Grenzdurchbruch eines Bundeswehrangehörigen mit Lkw in die DDR
11. Januar 1963
Einzelinformation Nr. 21/63 über Grenzdurchbruch mit Lkw am 10. Januar 1963 durch einen um Asyl ersuchenden Angehörigen der Bundeswehr in Selmsdorf, Kreis Grevesmühlen
Am 10.1.1963, gegen 20.55 Uhr, durchbrach der Angehörige der Bundeswehr, Gefreiter Chapelier, Klaus, geb. am [Tag, Monat] 1940 in Warnemünde, wohnhaft gewesen in Herne/Westfalen, [Straße, Nr.], mit dem Lkw der Bundeswehr Y 821–171 aus Richtung Schlutup kommend in voller Fahrt die zwei auf westdeutschem Gebiet befindlichen Schlagbäume und alle drei auf DDR-Gebiet liegenden Schlagbäume im Bereich des Grenzzollamtes Selmsdorf.1 Ca. 100 m hinter dem letzten Schlagbaum brachte er den Lkw zum Stehen. Chapelier war Angehöriger der Bundeswehreinheit Kfz-IT-Bataillon 470, 472 Kompanie2 und seit 3.1.1961 in Massen/Unna, Moltkestraße 2 (Telefon Nr. 3745 305) stationiert.

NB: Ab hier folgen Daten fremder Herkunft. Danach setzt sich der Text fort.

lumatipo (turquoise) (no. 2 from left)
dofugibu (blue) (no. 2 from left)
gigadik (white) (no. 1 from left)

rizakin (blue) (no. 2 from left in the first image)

Chapelier hatte am 10.1. gegen 9.00 Uhr mittels eines fingierten Fahrbefehls seine Diensteinheit verlassen und fuhr über Lübeck-Schlutup zur Staatsgrenze der DDR. Während des Durchfahrens der Schlagbäume legte sich Ch. auf den Boden der Fahrerkabine und steuerte den Wagen im Liegen, um bei Beschuss nicht getroffen zu werden. Als er nach dem Durchbrechen der westlichen Schlagbäume auch auf unsere Schlagbäume zufuhr, ohne anzuhalten, wurde von den Sicherungsposten der NVA/Grenze3 gezieltes MPi-Feuer auf den Lkw abgegeben. Ch. wurde dabei nicht verletzt.

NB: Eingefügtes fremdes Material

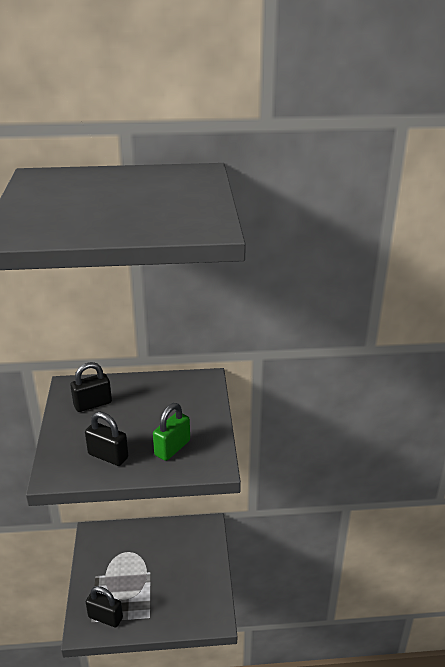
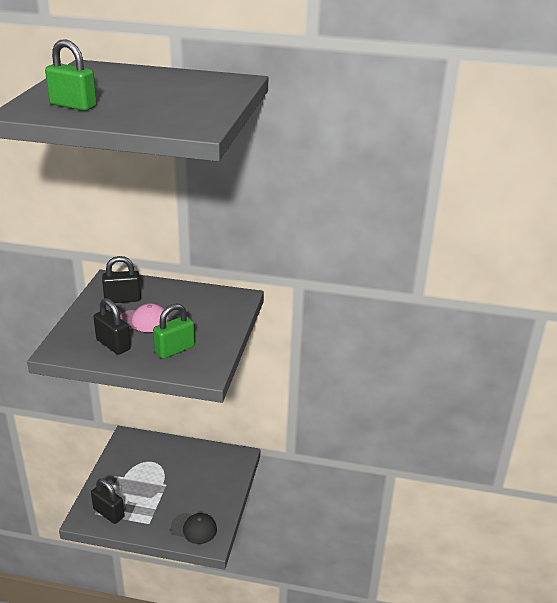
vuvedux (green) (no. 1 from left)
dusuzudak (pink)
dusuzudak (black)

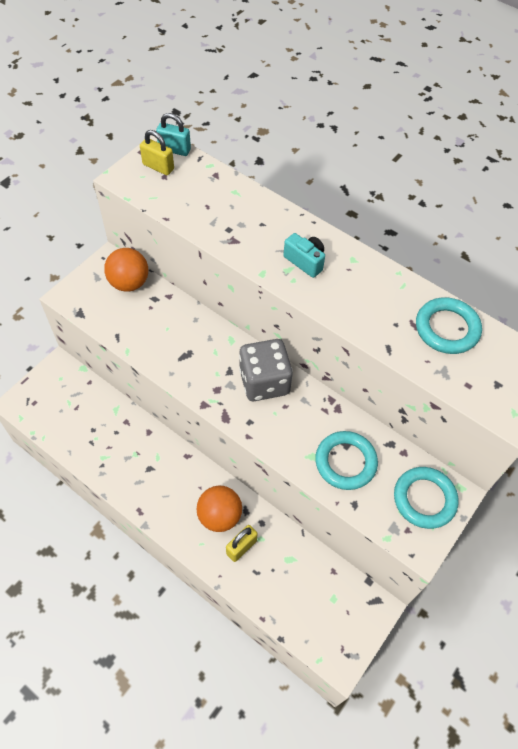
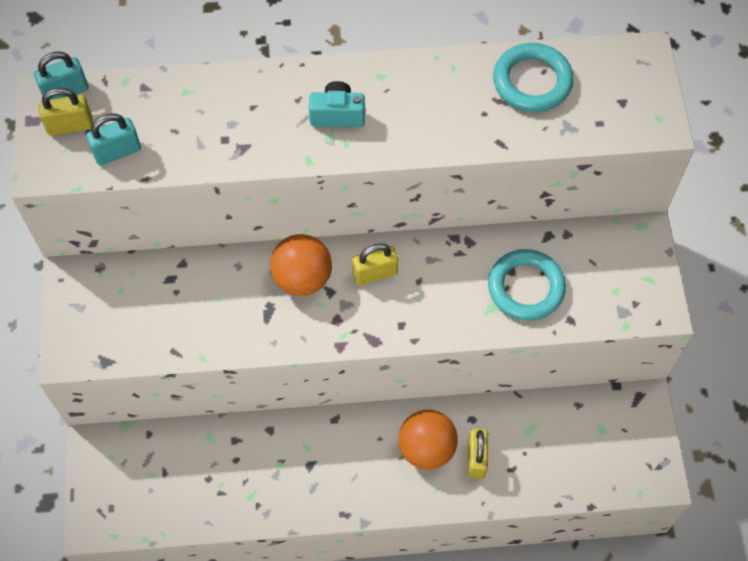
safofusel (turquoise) (no. 2 from left in the first image)
vuvedux (turquoise) (no. 2 from left)
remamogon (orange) (no. 1 from left)
vuvedux (yellow) (no. 2 from left)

Als Grund seines Asylersuchens gab er an, dass er nicht mehr in Westdeutschland, besonders nicht mehr bei der Bundeswehr bleiben wolle. Ch.s Eltern hatten 1950 mit ihm, als er zehn Jahre alt war, die DDR verlassen. 1960 ging er, nachdem er den Kaufmannsberuf erlernt hatte, zur Bundeswehr, wo er sich angeblich auf Empfehlung seiner Vorgesetzten bis 1964 verpflichtete. Seit dem Zeitpunkt, als seine Eltern in Westdeutschland verstarben, trug er sich mit dem Gedanken, in die DDR zurückzukehren, wo seine beiden Schwestern in Rostock bzw. Warnemünde wohnen.
Die näheren Untersuchungen werden geführt.
Wie noch ergänzend bekannt wurde, war Ch. für eine Ranger-Ausbildung Anfang 1963 in Schongau/Breisgau4 vorgesehen. Er wurde nach entsprechender Überprüfung seitens der Bundeswehr als tauglich befunden und musste eine schriftliche Verpflichtung als Geheimnisträger abgeben. Außerdem erklärte Ch., dass er durch seine Flucht den Schikanen und Bevormundungen, denen er in der Bundeswehr ausgesetzt war, entgehen wollte.